If you live here you definitely have one. I’m willing to bet
that we all have at least five or six. Between the three or four we have received
as gifts and not yet used (still sitting in a closet), the several in the
kitchen drawer currently in rotation, and the four or five well worn and soiled
towels since moved on to the household cleaning buckets, we are probably currently tossing
around more than a dozen panos de prato in our apartment.
Re-purposed from previously-used cotton sack material, the pano
de prato (kitchen, dish or ‘tea’ towel) is ubiquitous in Brazilian homes. You
can pick them up cheap, in their most basic and plain style, on the street from the guy selling them in various sizes
and weaves for about $R2 a pop. They work great for exactly what they are intended.
What tickles me is how many versions of the towel you can find.
Some are simply crocheted around the outside edge to let you know it is for
your dishes and not your floor. Others have been delicately embroidered with geometric
patterns or kitchen images. Home sewing machines have moved grandmas everywhere
to secure appliqués of every happy description, dressing up the sack cloth.
In nearly every tourist town we visit there is an older guy
(usually more than one) sitting on the sidewalk or on a planter’s edge in the
central square with a display of panos de prato embroidered (most certainly by
his wife back at the house) with a “Remember such-and-such” on them for sale as
souvenirs.
Our re-gifting drawer, filled with things we were given but
now plan to give to other unsuspecting recipients, is brimming with beautifully
painted, embroidered or crocheted towels that come our way on a regular basis.
The painted ones look great, but all that acrylic paint would
seem to run at cross purposes to the need for the towel to actually dry a wet
plate.
In any event, the humble dish towel is a cute feature in
every Brazilian kitchen. They are work horse dish towels that turn to decent
floor rags when they get too grey for next to the sink.
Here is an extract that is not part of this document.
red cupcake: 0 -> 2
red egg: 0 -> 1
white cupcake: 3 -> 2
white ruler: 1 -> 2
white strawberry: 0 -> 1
I use a bleached and sterilized one to strain my soy milk
meal when making my own tofu.
Simple joys: turning something old into something new. Being
practical in just the way your mother taught you – and her mother taught her.
Never throwing anything away. And keeping it all so cheerful.
The pano de
prato. It’s quintessentially Brazilian.
2 comments:
Great post! I have not paid much of attention to this brazilian dish towels. I will now look for ones to take back with me to Costa Rica.
Ester@expatbrazil
So funny you made a post about Brazilian dish towels ! I have them here in Holland. The tackier (chikens, cows, sugar cane motives) the better. I send Dutch ones to my friends and family and Brazil - they love it ! Especially from a Dutch shop in Amsterdam called Kitsch Kitchen, lovely.